Econ 301 Exam #2 Fall, 1992 Professor Twomey
Please PRINT your name on the BACK of the LAST SHEET. You will
lose credit if your name appears anywhere else.
Answer on these sheets, using the backsides if necessary. Ask
for clarification of any ambiguous question. Time: 1 hour.
1. (20 points) Identify the following with a sentence or at most
two:
a) Nominal GNP targeting
b) discouraged workers
c) equation of exchange
d) golden rule
e) feedback policy
2. (15 points) If the economy is characterized by supply shocks,
will real wages be pro-cyclical or countercyclical? Explain, illustrating
with parallel graphs of aggregate supply and demand, and the labor
market.
3a.(10 points) What is the "Solow residual" and why is it
important? Give one reason why it may be overestimated, and one why it might be
underestimated?
b. (10 points) What is overshooting, and why might it be
important?
4. Under what circumstances does monetary targeting stabilize the
economy better than interest rate targeting? (15 points)
5. (15 points) Does an unaticipated change in aggregate demand
cause stagflation? Explain, illustrating your answer with a graph.
6. (15 points) The textbook devoted most of Chapter 9 to a
microeconomic based theory of unemployment, which departs from modeling
separately job losers and job gainers.
a) State and explain very briefly two factors which affect job
losses?
b) How do price expectations fit into this model?
c) State and explain very briefly two advantages to this strategy
of explaining unemployment, versus a Phillips curve approach which
would be based on some version of rational or adaptive expectations.
The median on this exam was 65.
Econ 301 Final Exam Fall, 1992 Professor Twomey
Please PRINT your name on the BACK of the LAST SHEET. You will
lose credit if your name appears anywhere else.
Answer on these sheets, using the backsides if necessary. Ask
for clarification of any ambiguous question. Time: 1 hour.
1. (20 points) Identify the following with a sentence or at most two:
a) Real exchange rate
b) Ricardo Barro hypothesis (theorem)
c) Tobin's q
d) Transitory Income
e) J curve
2. What is the life cycle hypothesis? Explain it, and then
present two predictions derived from it, which are relevant for government
policy.
3. Why might floating exchange rates isolate a country from
disturbances caused from overseas? Explain, using a graph if necessary.

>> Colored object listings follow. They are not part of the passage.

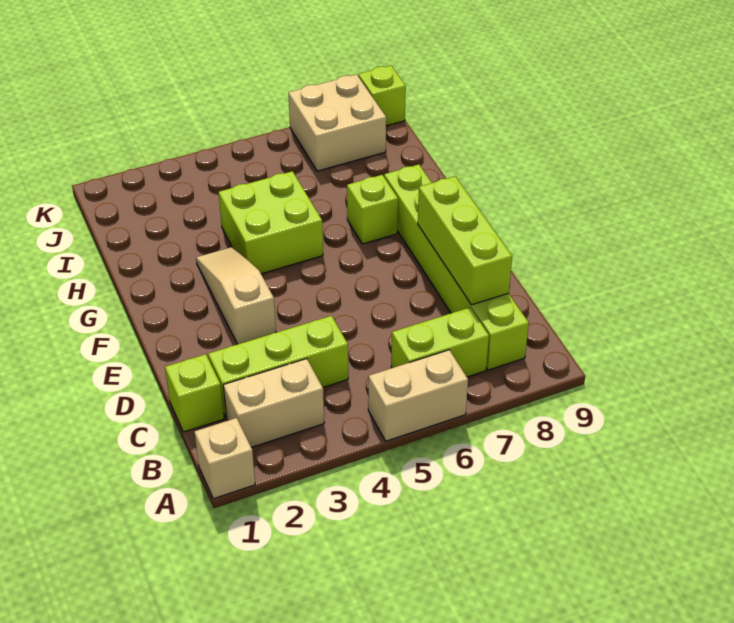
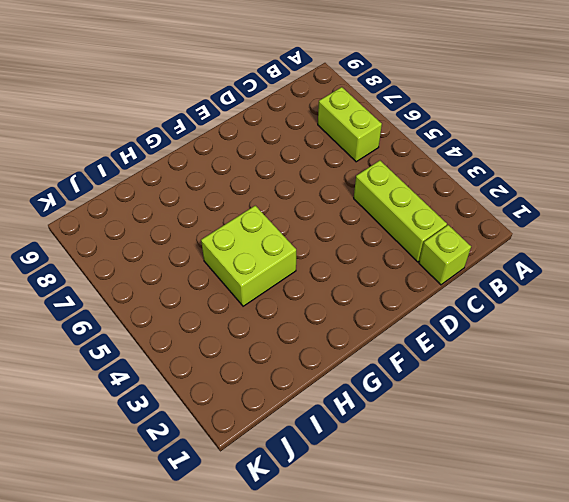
none -> tan brick A1 level 1
none -> tan brick A5:A6 level 1
none -> tan brick B2:B3 level 1

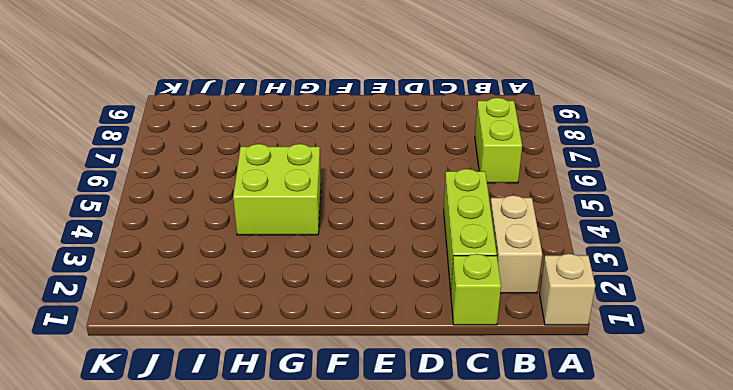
none -> tan brick A5:A6 level 1
none -> lime brick B8:G8 level 1
none -> tan slope E3:G3 level 1 top E

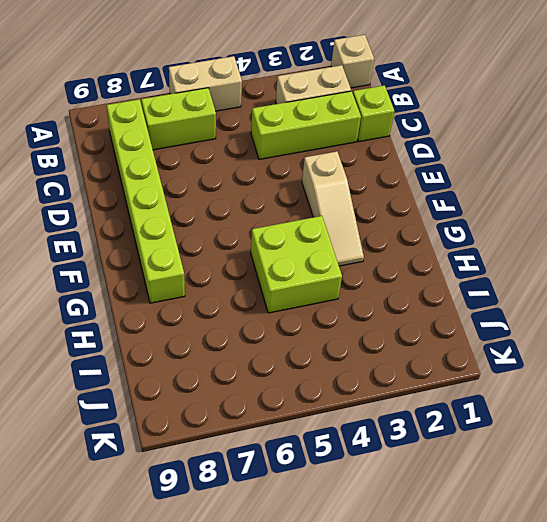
none -> lime brick G7 level 1
none -> tan brick J7:K8 level 1
none -> lime brick K9 level 1

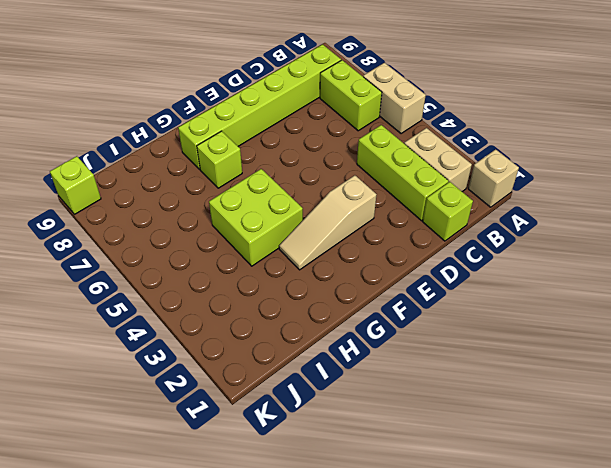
none -> tan brick J7:K8 level 1
none -> lime brick C8:E8 level 2

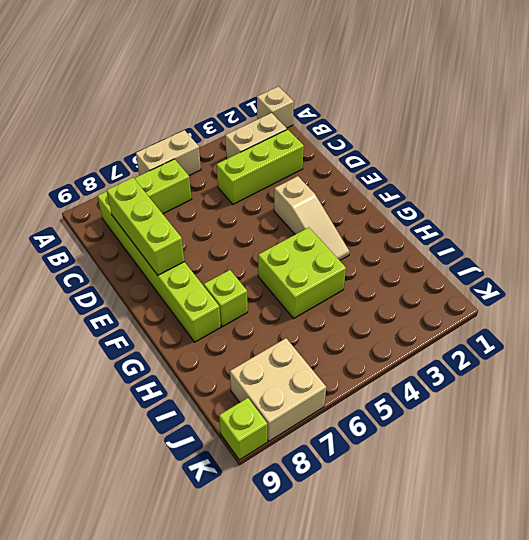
none -> lime brick C1 level 1

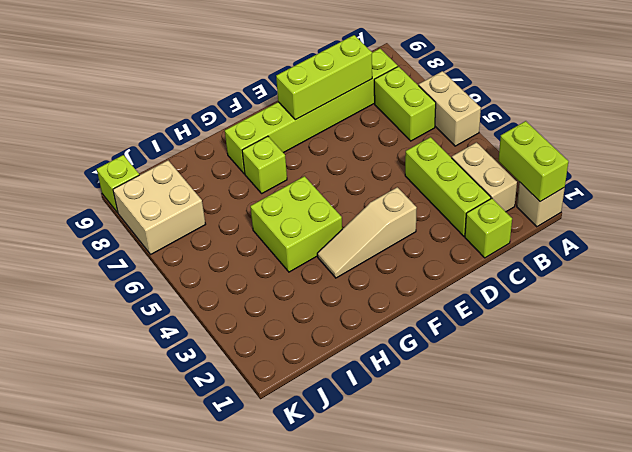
lime brick A1:A2 level 2 -> none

b) Is this isolating effect, if true, beneficial or harmful?
Explain.
4. The textbook has a lengthy discussion comparing changes in the
velocity of money with changes in interest rates. Some emphasis is placed
on differing ways of defining money.
a) What is the theoretical prediction of how the velocity of
money should vary with interest rates?
b) Which definition of money is it whose velocity performs most
closely to this prediction?
c) Very briefly, what is the book's explanation of why the other
definitions do not perform as well?
5a. Describe briefly what is meant by the investment accelerator.
b. What practical policy implications does this model predict?

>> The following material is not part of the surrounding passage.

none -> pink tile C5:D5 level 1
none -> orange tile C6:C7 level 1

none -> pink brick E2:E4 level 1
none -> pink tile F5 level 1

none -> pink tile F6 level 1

c. How will the accelerator change if:
a) The capital output ratio rises?
b) Real world lags are taken into account
c) The desired capital output ratio is sensitive to interest
rate changes?
The median on this exam was 67.
Econ 301 Final Exam Fall, 1995 Professor Twomey
Please PRINT your name on the back of the last sheet. You will
lose credit if it appears anywhere else. Questions are equally
weighted. Ask for clarification if you are unsure of what is
being asked. Time: whatever you need - about an hour. Good luck!
1). Identifications:
a. SDR
b. voter myopia
c. Ricardian equivalence
d. accommodative monetary policy
e. public choice view
2. Suppose that the Federal Reserve is using an interest rate as
an intermediate target, while real income is the ultimate policy
target, and there is an autonomous drop in business investment
that the Fed had not predicted. use the IS-LM model to show the
effects of the shock. Would income have been affected more or
less if the Federal Reserve were using a money stock target?
Explain.
3a. Does an increase in the deficit always lead to an increase in
interest rates? Explain.
b. If the MPC is 0.8 and the marginal tax rate is 0.2, what is
the value of the multiplier?
If a new tax law raises the marginal tax rate to 0.3, what
happens to aggregate demand? What happens to the multiplier?
Explain briefly.
4.Suppose a country with a fixed exchange rate has a balance of
payments surplus. What specific monetary and fiscal policies
would eliminate that surplus? Explain briefly.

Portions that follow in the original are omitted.